Słysząc to Anna rozpłakała się, wszyscy Sali byli zajęci swoimi sprawami i słowa Patryka nie robiły na nim wrażenia, gdyż zdążyli się do nich przyzwyczaić, do goryczy z jego serca i bólu, który naznaczył jego po wypadku.
- Nie traktuje tego jako, słabości tylko dar od Boga – odpowiedział Bartek
- Od kiedy rozmawiasz z Bogiem? – spytała się Anna
- Od kiedy oślepłem, widzę tylko jego – odpowiedział z przejęciem Bartek.
- I ta suka wysłała cię tu z tego powodu? – spytał Patryk
- Moja mama odbiera to inczaje niż ja, myśli, że zwariowałem, bo ciągle z nim rozmawiam – opowiedział ślepy chłopiec.
- A jak on wygląda – zapytała Anna z dużym zaciekawieniem
- To taka kobieta w czarnych, długich włosach.
- Nie pierdol – krzyknął Patryk opuszczając białą kredkę – Bóg jest dupą, ale jesteś zakręcony, zaczynam cię lubić.
- Bóg jest w każdym z nas, a ja go po prostu widzę często nim rozmawiam, powiedział mi kiedyś, że jak nadejdzie odpowiedni czas to zabierze mnie do siebie.
- A kiedy to będzie? – spytała Anna
- Nie wiem
***
Dąb stał dumnie, pomimo zwłok, które zwisały na jego gałęzi.
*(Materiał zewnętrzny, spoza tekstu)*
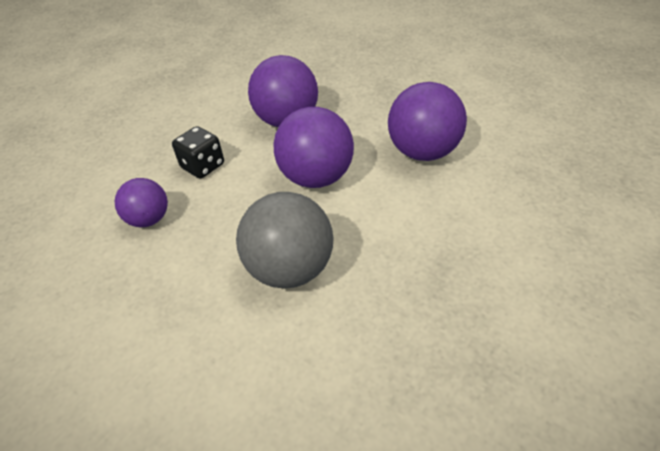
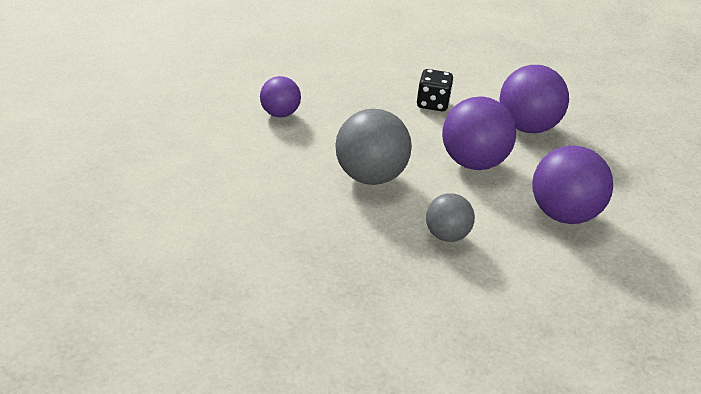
camera: 55 degrees right, 10 degrees down
(149, 219) = (361, 100): purple ball -> purple ball (279, 114)
(420, 245) = (446, 236): none -> grey ball

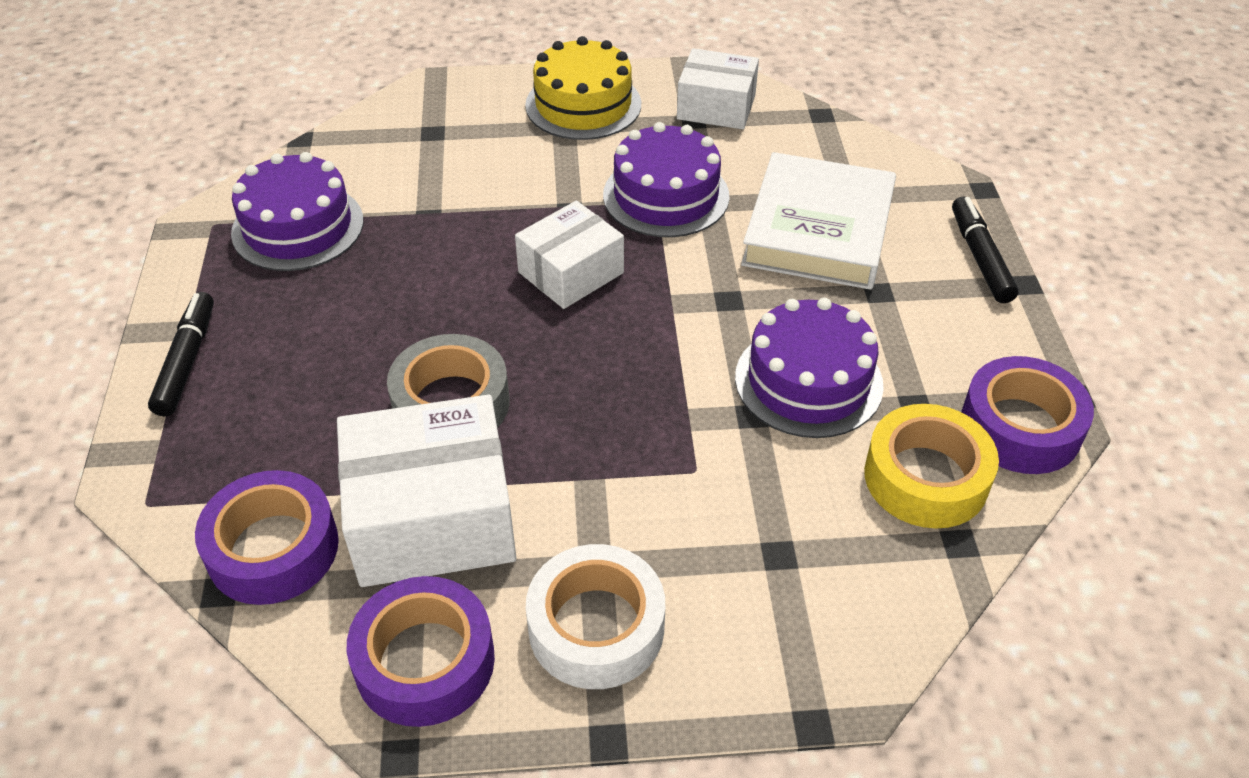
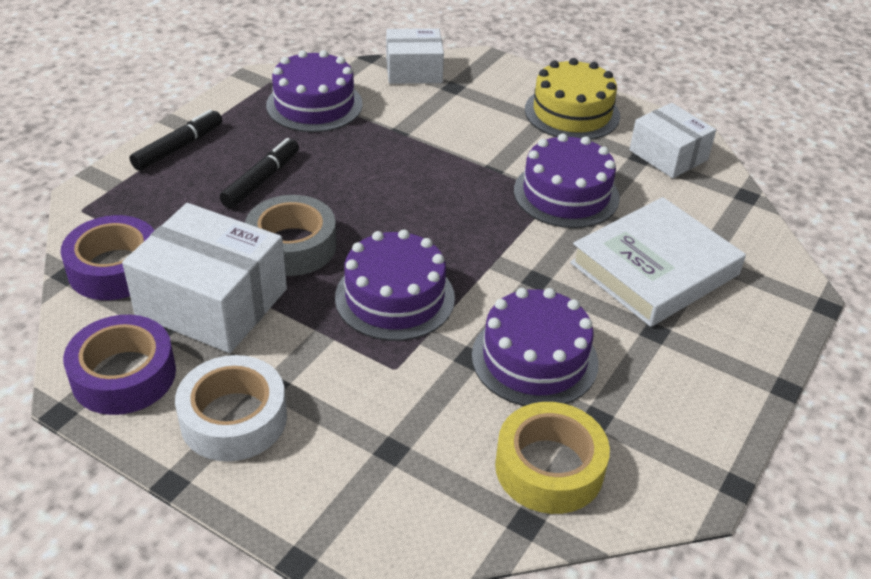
camera: 35 degrees right, 5 degrees down
(571, 272) = (448, 209): white box -> white box (414, 70)
(617, 397) = (395, 297): none -> purple cake
(980, 257) = (766, 351): black marker -> black marker (261, 180)
(1020, 427) = (663, 479): purple tape -> none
Oczy doktora Andrzeja były zwrócone, ku wiecznie ponurej twarzy Tomasza i linie, która trzymała go za szyję. Zaczął krzyczeć, poczuł się jak świeżo oswobodzone zwierze, które zrozumiało, że jest wolne tylko, dlatego, żeby inni mogli na nie polować. Potem przybiegła reszta Patrycja i dzieciaki, które taszczyły ze sobą, Patryka, ale Andrzej nie przestał krzyczeć, z czasem jego krzyk zamieniał się w ryk. Nikt nie próbował go uspokoić, wszyscy czuli się inaczej, nie było im smutno, ani nie czuli tęsknoty za Tomaszem, ogarniało ich szaleństwo. Powoli do głosu Andrzeja zaczęły dołączać inni, aż cały las zapełnił się makabrycznymi krzykami, który na zawsze pozostał w ich sercach.
***
- Lecę nad niebem, mijam ziemię, mija miasta, mijam góry, mijam widzenie, nie muszę widzieć, aby żyć wszystko jest fantastyczne, ludzie mili, czuje ich dotyki, czuję, że żyję.